Israel is signatory to the Geneva Conventions, as well as the Declaration of Malta and related Declaration of Tokyo, and as such is violating international law and established global medical ethics by authorizing force-feeding.

“Doctors should never be party to actual coercive feeding, with prisoners being tied down and intravenous drips or esophageal tubes being forced into them,” Hernán Reyes of the of the International Red Cross asserted. “Such actions can be considered a form of torture, and under no circumstances should doctors participate in them, [even under] the pretext of ‘saving the hunger striker’s life.’”

The practice of force-feeding prisoners made headlines in the United States in recent years as hunger striking detainees at the US military prison at Guantánamo Bay, many of them deemed no threat and cleared for release for years, were tortured by their American jailers through excruciatingly painful and medically unethical force-feeding.

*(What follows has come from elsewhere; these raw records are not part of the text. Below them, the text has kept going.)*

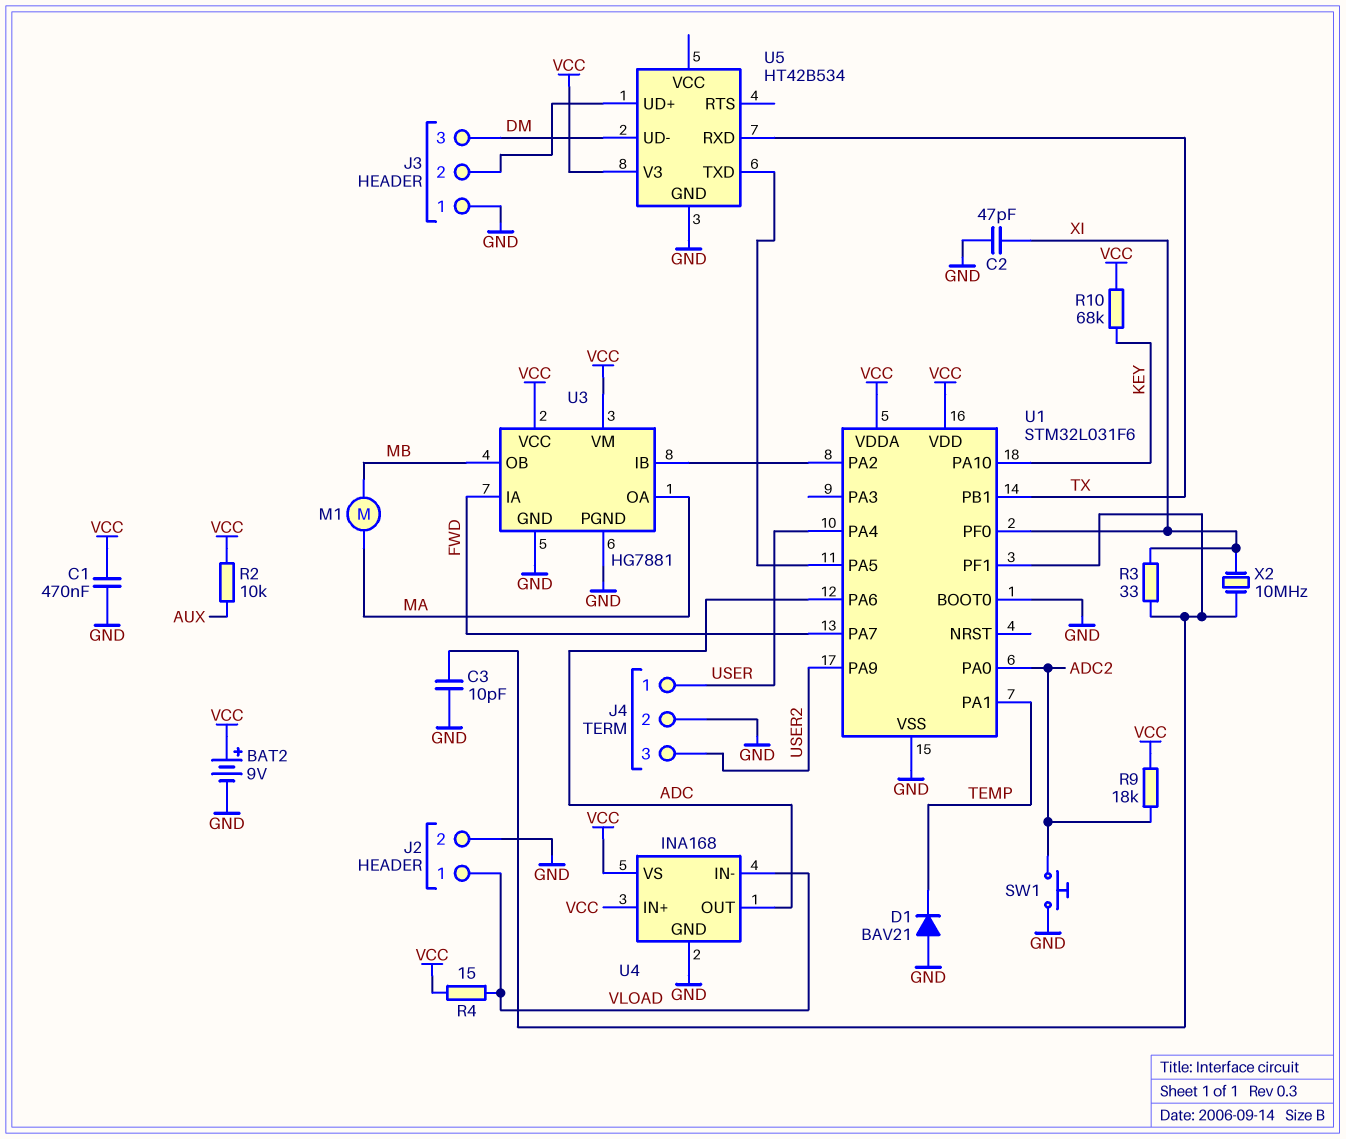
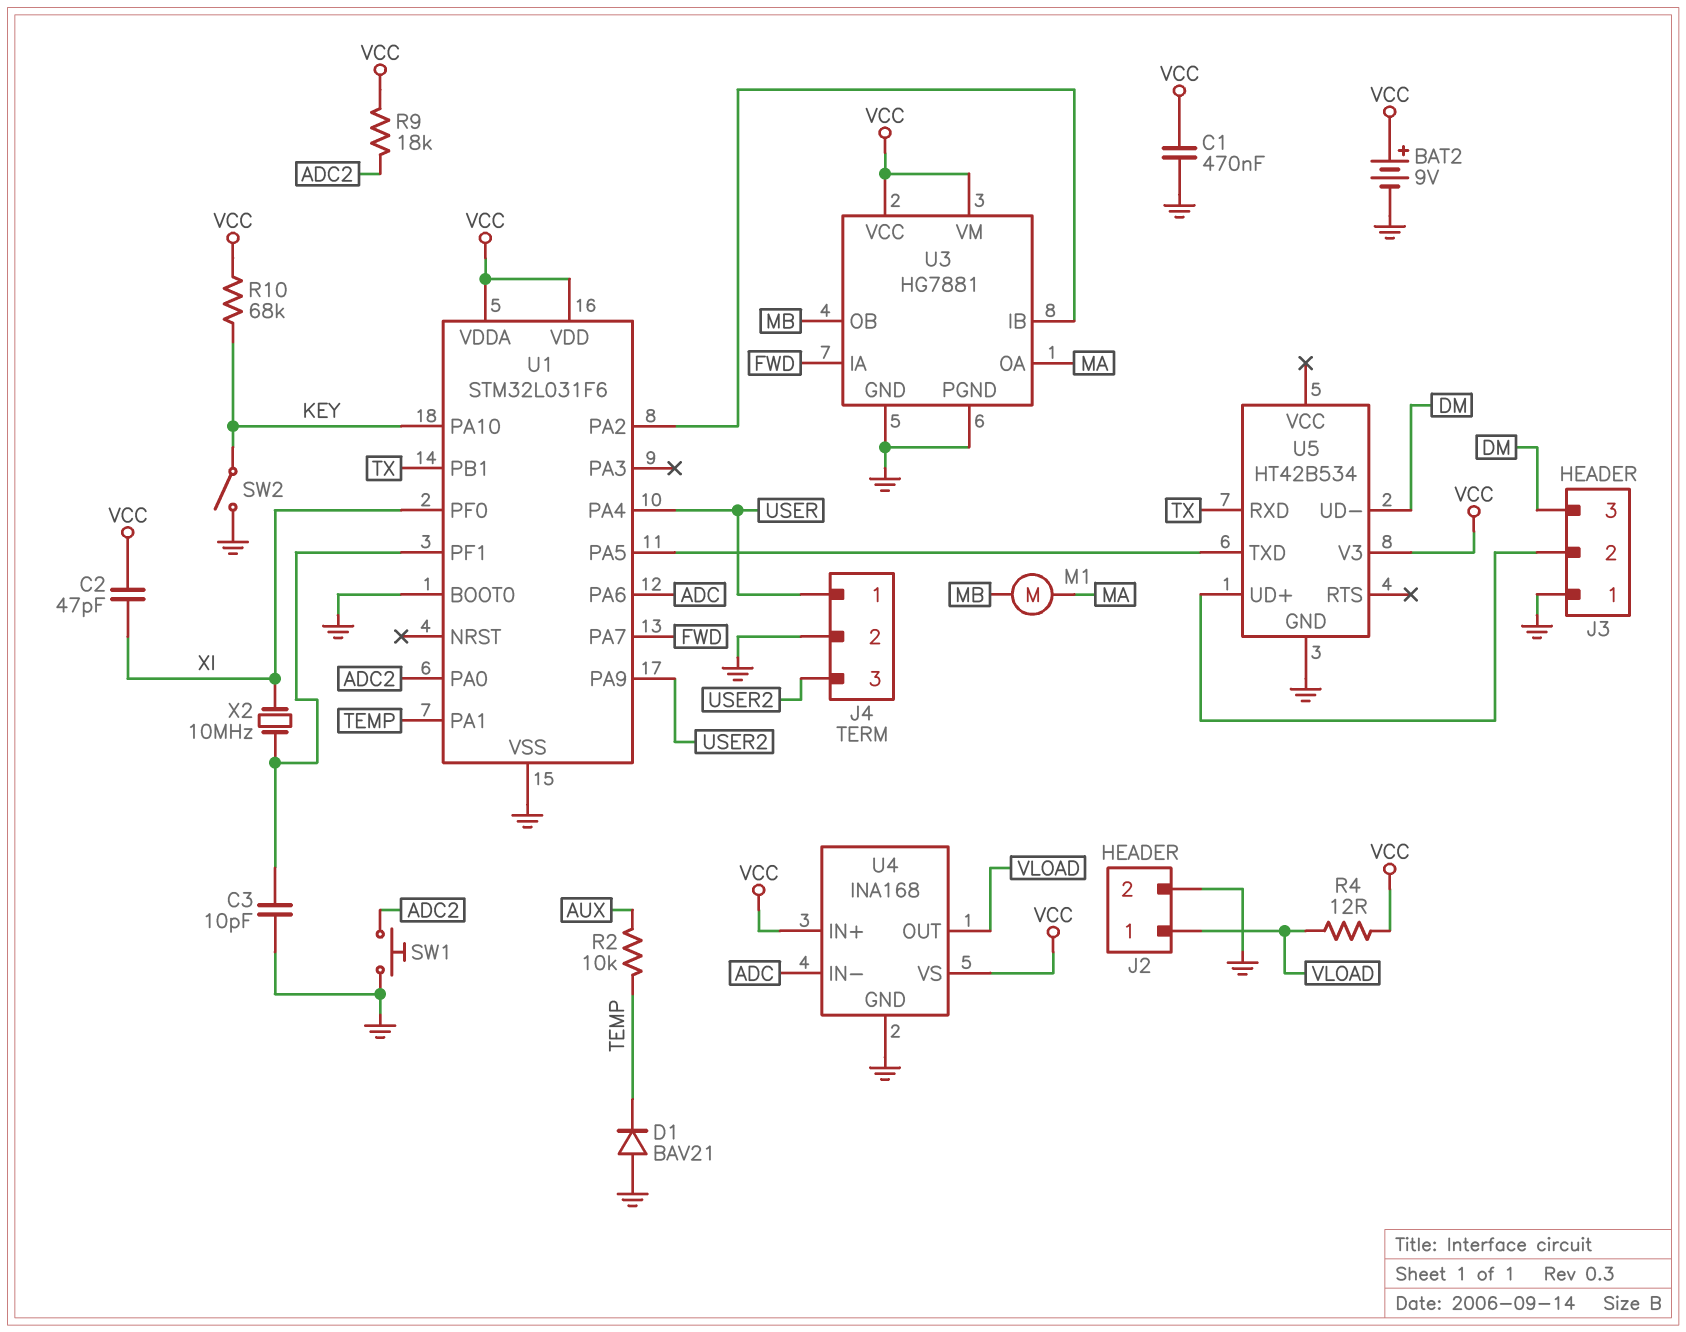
C2: 47pF (GND, XI) -> 47pF (VCC, XI)
R2: 10k (AUX, VCC) -> 10k (AUX, TEMP)
R3: 33 (U1/PF1, XI) -> none
R4: 15 (VCC, VLOAD) -> 12 (VCC, VLOAD)
SW2: none -> switch (GND, KEY)
U4 pin IN-: VLOAD -> ADC
U4 pin OUT: ADC -> VLOAD

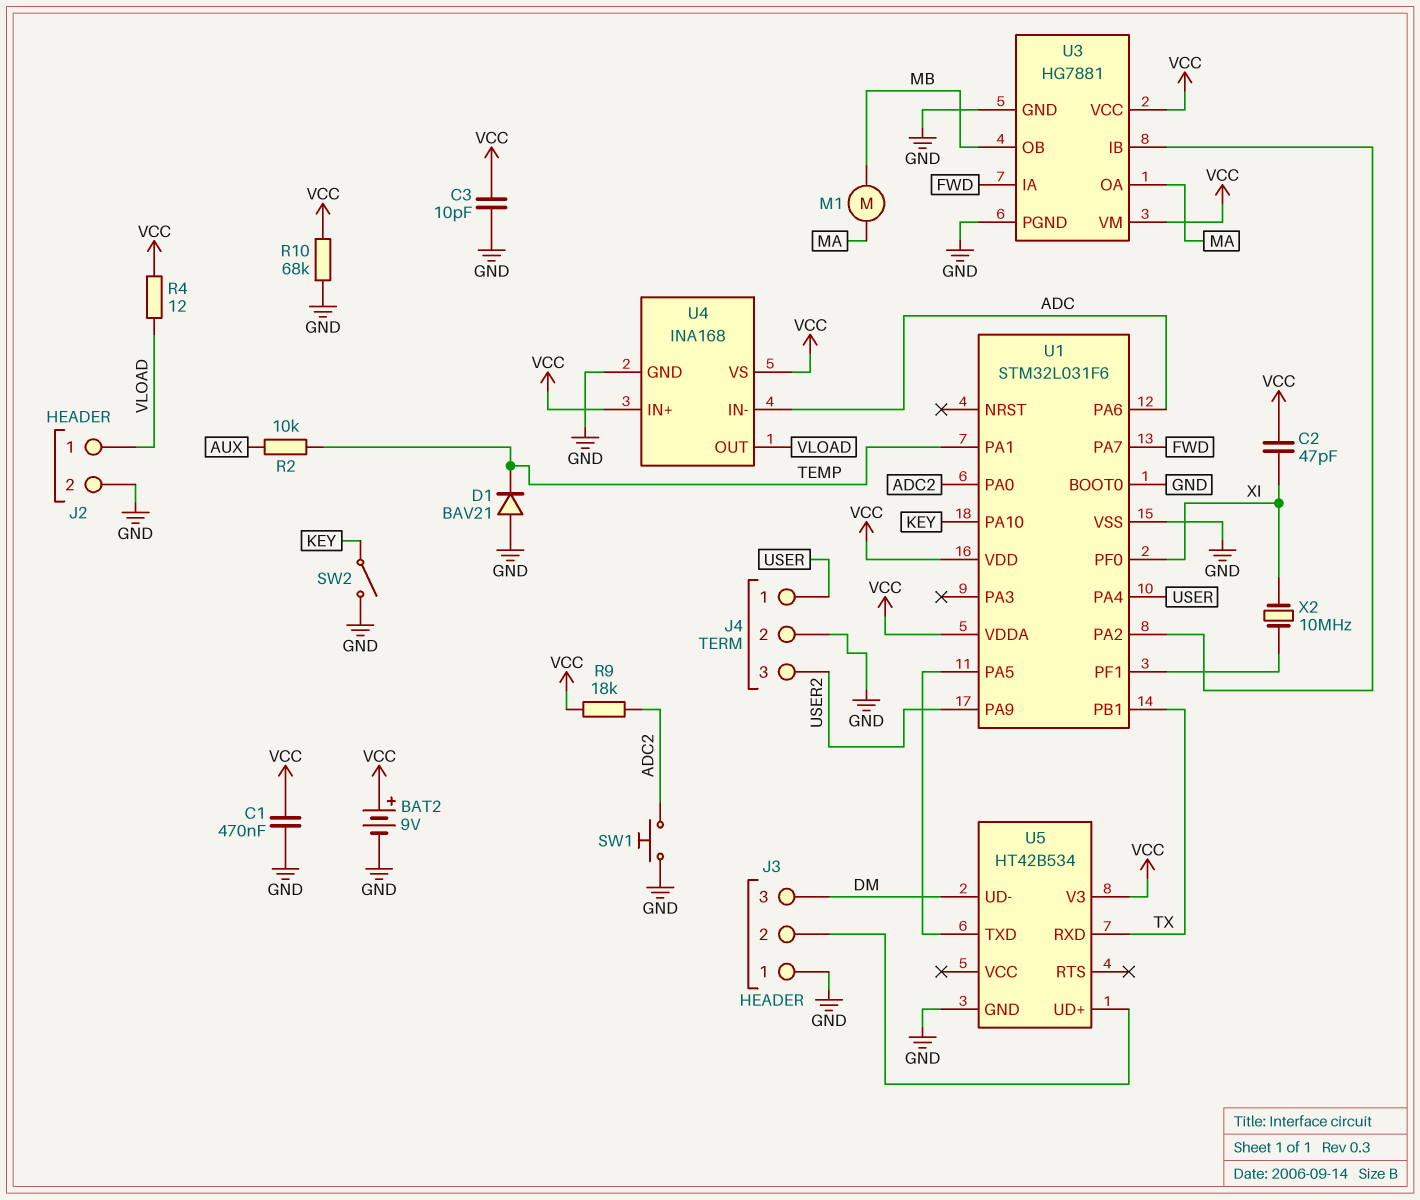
C3: 10pF (GND, U1/PF1) -> 10pF (GND, VCC)
R10: 68k (KEY, VCC) -> 68k (GND, VCC)

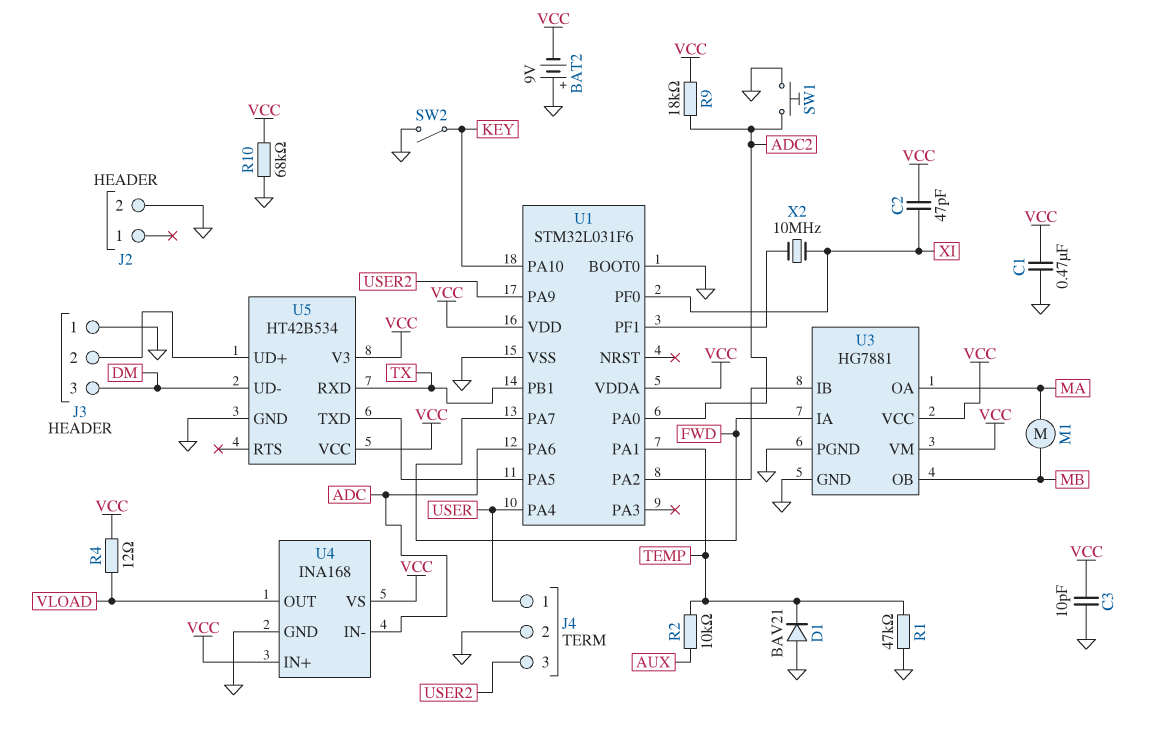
BAT2: 9V (plus VCC, minus GND) -> 9V (plus GND, minus VCC)
J2 pin 1: VLOAD -> none
R1: none -> 47k (GND, TEMP)
U5 pin VCC: none -> VCC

In response to this, AMA President Dr. Jeremy Lazarus wrote to the Pentagon reminding US military commanders of their duty to adhere to international medical ethics standards.

“Every competent patient has the right to refuse medical intervention, including life-sustaining interventions,” Lazarus wrote. “The AMA has long endorsed the World Medical Association Declaration of Tokyo, which is unequivocal on the point: ‘Where a prisoner refuses nourishment and is considered by the physician as capable of forming an unimpaired and rational judgment concerning the consequences of such a voluntary refusal of nourishment, he or she shall not be fed artificially.’ ”

After a US Navy nurse faced a dishonorable discharge for refusing to participate in the force-feeding of Guantánamo detainees, an internal military document revealed the Pentagon knew and acknowledged that force-feeding violated both international law and medical ethics. Disciplinary proceedings against the nurse were subsequently dropped.